Optimum Network Utilization

Network utilization is a measurement of how much bandwidth is used during a specific time period. Utilization is commonly specified as a percentage of capacity. For example, a network-monitoring tool might state that network utilization on an Ethernet segment is 30 percent, meaning that 30 percent of the capacity is in use.

Network analysis tools use varying methods for measuring bandwidth usage and averaging the usage over elapsed time. Usage can be averaged every millisecond, every second, every minute, every hour, and so on. Some tools use a weighted average whereby more recent values are weighted more prominently than older values. Chapter 3, "Characterizing the Existing Network," discusses measuring network utilization in more depth.

Your customer might have a network design goal for the maximum average network utilization allowed on shared segments. Actually, this is a design constraint more than a design goal. The design constraint states that if utilization on a segment is more than a pre-defined threshold, than that segment must be divided into multiple shared or switched segments.

A typical "rule" for shared Ethernet is that average utilization should not exceed 37 percent, because beyond this limit, the collision rate allegedly becomes excessive. This is not a hard-and-fast rule. The 37 percent limit comes from studies done by the Institute of Electrical and Electronics Engineers (IEEE) comparing carrier sense multiple access collision detection (CSMA/CD) to token passing.

Token passing makes a node wait for a token before sending. At modest loads, this wait means that token passing causes more delay (latency) than Ethernet. If more stations are added to a token ring, then the latency is even worse because the token must pass through each station.

However, at around 37 percent utilization on a medium shared by 50 stations, Ethernet frames experience more delay than token ring frames, because the rate of Ethernet collisions becomes significant. (The study used 128-byte frames and compared 10-Mbps Ethernet to 10-Mbps token passing. The results are only slightly different if 4-Mbps or 16-Mbps token ring is used.)

The key point of the IEEE study was that token-passing extracts a higher toll for each station added. For 100 stations, Ethernet frames start experiencing more delay than token ring frames at 49 percent load, instead of the 37 percent load for 50 stations. Armed with this knowledge about the IEEE study, you can help your customer understand which, if any, maximum network-utilization goals are appropriate.

Consider the case of an Ethernet segment that is shared by only two stations: a client that sends requests and a server that responds after receiving requests. In this case, is it a problem if network utilization exceeds 37 percent? There are no collisions because the server and client never try to send at the same time, so the 37 percent rule, which is concerned with collisions, does not apply. The load should be almost 100 percent unless the client or server are slow.

In the case of token passing technologies, such as Token Ring and Fiber Distributed Data Interface (FDDI), a typical goal for optimum average network utilization is 70 percent.
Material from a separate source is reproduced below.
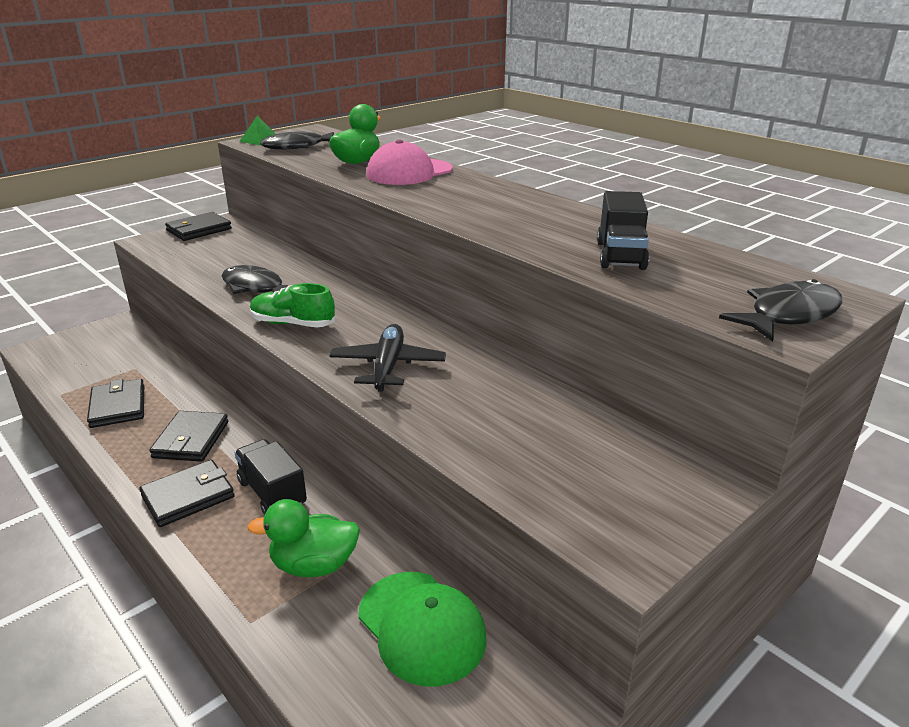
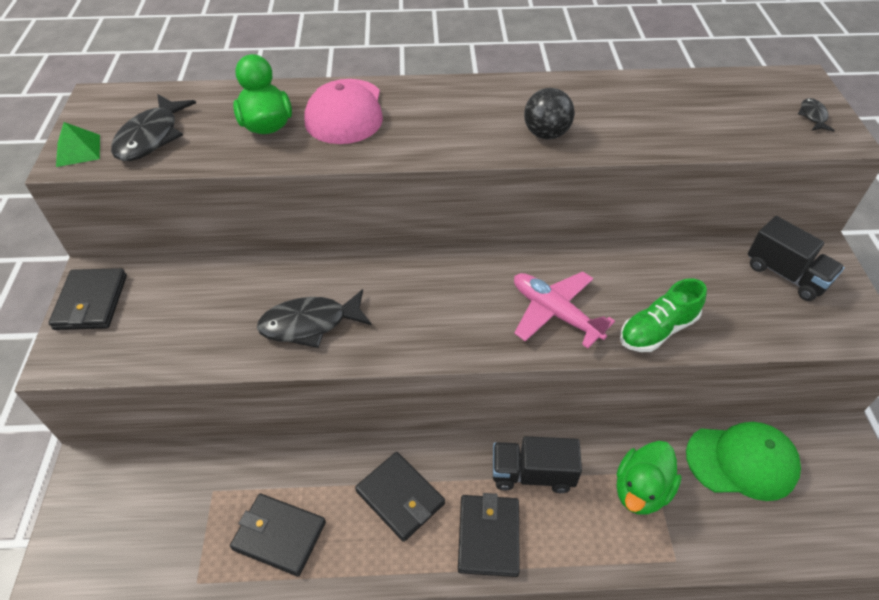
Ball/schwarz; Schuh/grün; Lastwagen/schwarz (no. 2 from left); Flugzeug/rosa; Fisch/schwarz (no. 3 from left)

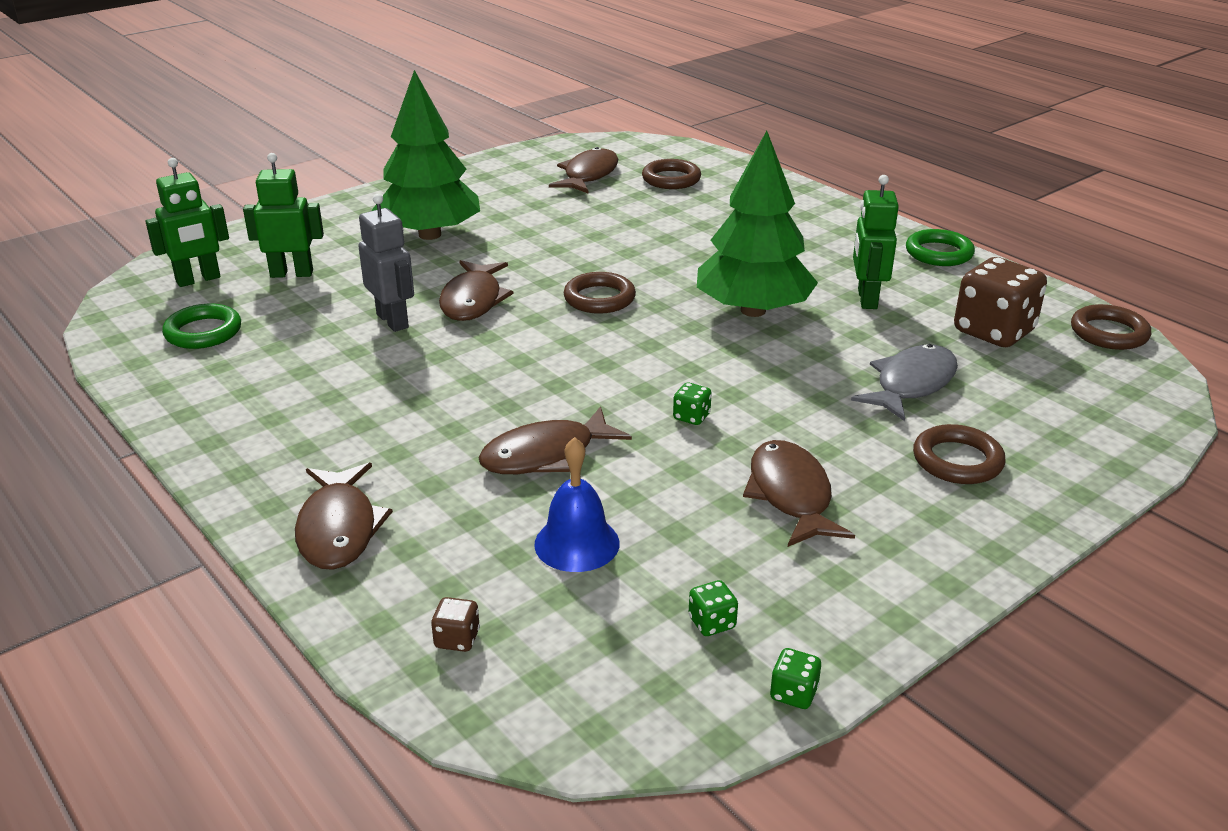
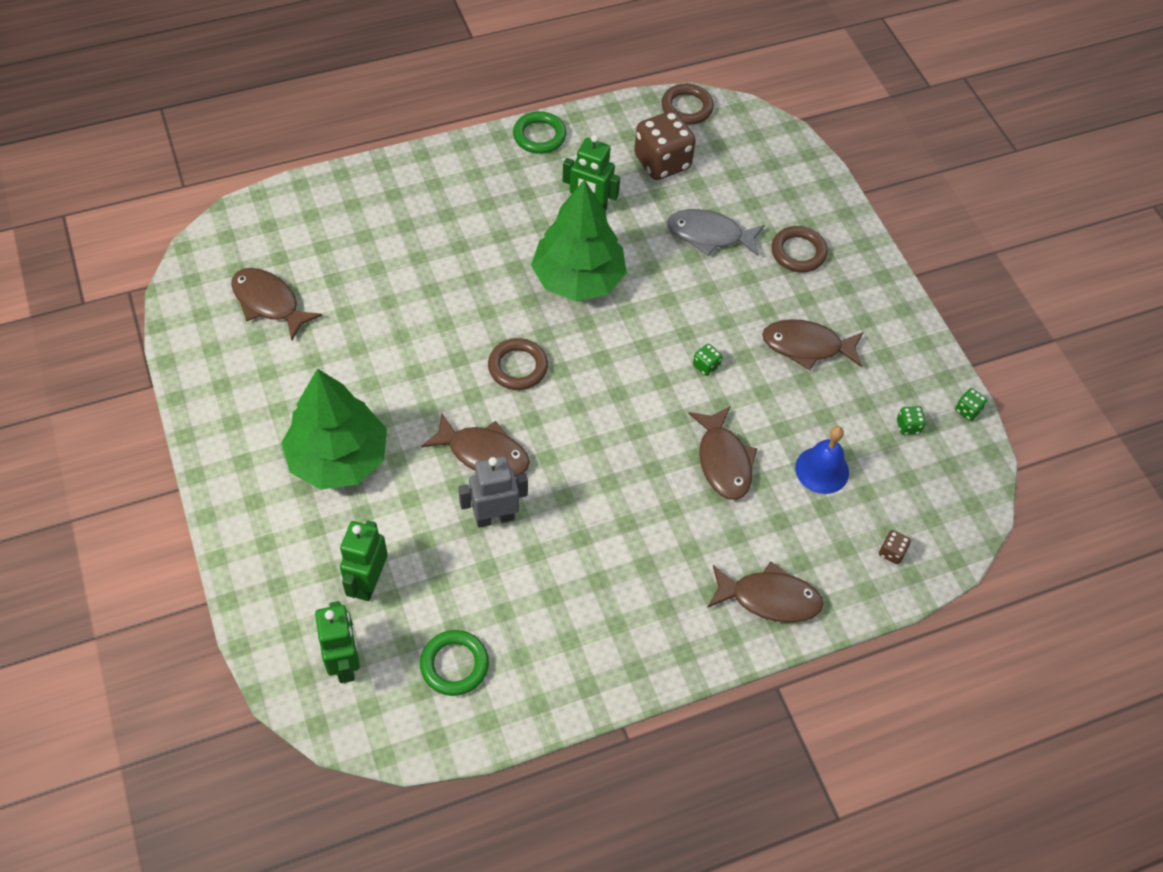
Ring/braun (no. 2 from left in the first image); Fisch/grau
Collisions are not a factor for token ring networks, but a goal of 100 percent average utilization is unrealistic. A 70 percent threshold for average utilization means that peaks in network traffic can probably be handled without obvious performance degradation. (The variability of typical loads would need to be studied to determine the exact behavior of peaks.)

If customers have a goal of reducing network utilization to free up capacity for new applications, you can work with them to select technologies that curtail bandwidth usage. For example, in a LAN environment, Novell NetWare users should upgrade to client software that takes advantage of Novell's burst-mode and Sequenced Packet Exchange Version II (SPX II) technologies.

For wide area networks (WANs), optimum average network utilization is about the same as for token ring networks--70 percent. A network utilization of 70 percent should support peaks in network traffic caused by unexpected downloads from remote sites. Most WANs have less capacity than LANs, so more care is needed in selecting bandwidth that can cover actual, reasonable variations. Customers have many options for technologies that can reduce bandwidth utilization on WANs, including advanced routing-protocol features, compression, repetitive pattern suppression (RPS), and voice activity detection (VAD). Optimizing bandwidth utilization is covered in more detail in Chapter 12, "Optimizing Your Network Design."

RPS, also called data frame multiplexing (DFM) or run-length encoding, is an option for WAN data circuits that replaces repeating strings of data by a single occurrence of the string and a code that indicates to the far end how many repetitions of the string were in the original data.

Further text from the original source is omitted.